Specific reactions vary, but there are some common physiological reactions to food allergens. In some cases, hives or a rash may develop on the skin. A reaction may occur within a few minutes or a few hours of exposure to the allergen and may vary in intensity with the possibility of spreading to more than one body part.
Belly pain or pain in the abdomen may also occur, as can vomiting and diarrhea. Lightheadedness and fatigue are also symptoms of an allergic reaction. In the most severe cases, a person may experience anaphylaxis, which can be life-threatening. One may experience difficulty breathing and subsequently pass out.
Diagnosing a Food Allergy
Food allergies are often diagnosed by allergists, medical professionals specializing in allergies. A primary care physician may refer a patient to an allergist in order to have them test for and confirm a food allergy. When meeting with a doctor or allergist, it is important to know the symptoms experienced, how frequently reactions occur, the times between consuming the food and when the reaction begins, any medical conditions such as eczema and asthma.
Skin tests - In a skin test, a liquid extract of the allergen is placed on the skin. Reactions to the area of application and reported symptoms are monitored.
Blood tests - In a blood test, blood is extracted and checked for lgE antibodies.

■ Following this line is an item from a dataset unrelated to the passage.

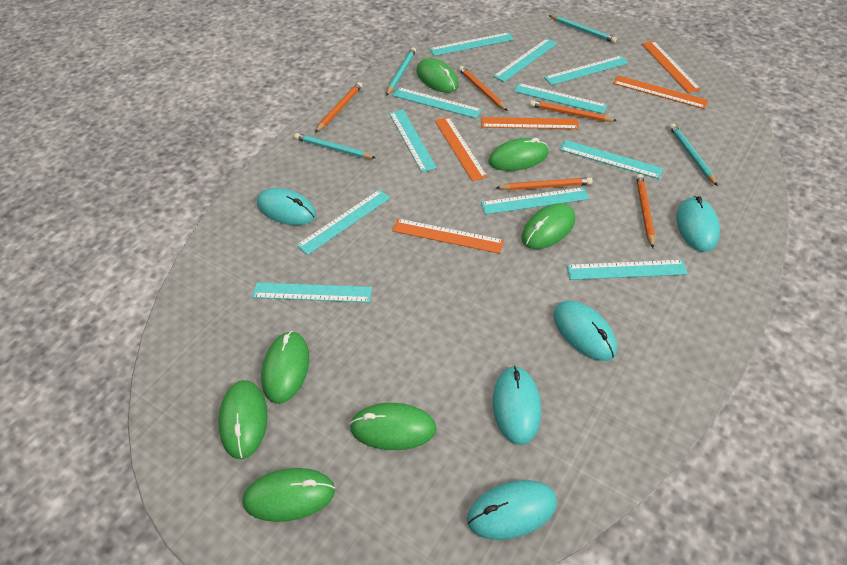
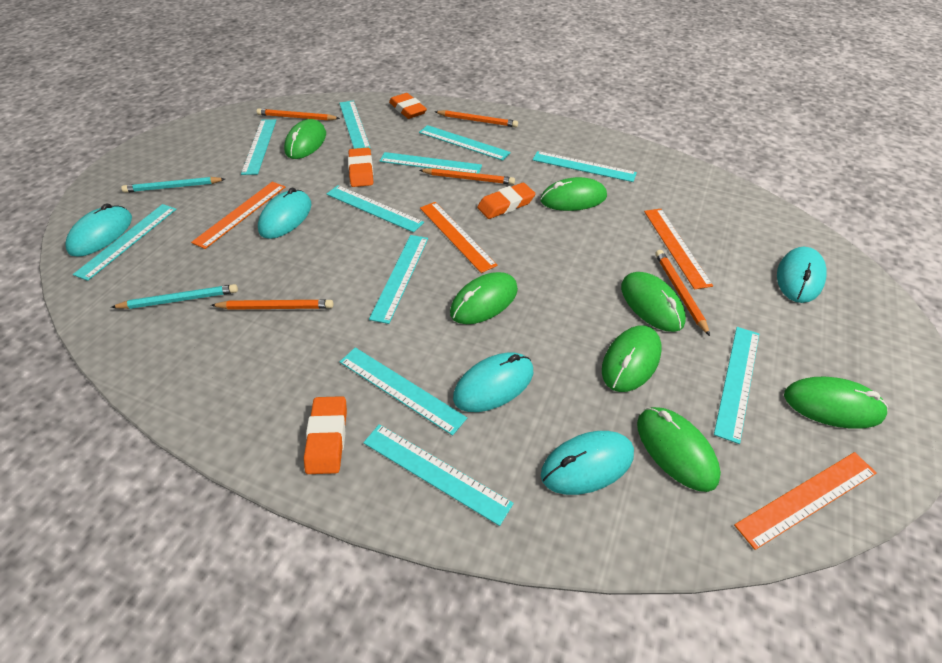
orange eraser: 0 -> 4
orange ruler: 5 -> 4
turquoise pencil: 4 -> 2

Food challenge tests - In a food challenge, the allergen is consumed in a controlled and monitored environment. This is common when testing to see if a patent has outgrown a food allergy.
Treating a Food Allergy
Once a food allergy is diagnosed, you and your doctors can create a treatment plan. Avoidance is key and the first step for many with food allergies is to eliminate from their diet the allergen and foods that contain the allergen. It is important to read all food labels in order to make sure one doesn't accidentally consume food items that contain their allergen. Foods sold in the United States are required to specify on their food label any of the top eight food allergens. Depending on the resulting reaction and severity of the food allergy, a doctor might advise the use of an epinephrine auto-injector. Small but powerful, the epinephrine auto-injector is a prescription medication that can be administered to counter an allergic reaction. Easy to use, it is important that all those caring for, as well as capable children, know how to administer an epinephrine auto-injector in the event of anaphylaxis. Signs of anaphylaxis include:
- Swelling in the mouth
- Tightness in the throat
- Difficulty breathing
- Signs of distress in two or more body systems
In the event of an emergency allergic reaction, every second can make a difference. Calling 9-1-1 for emergency medical services can be life-saving.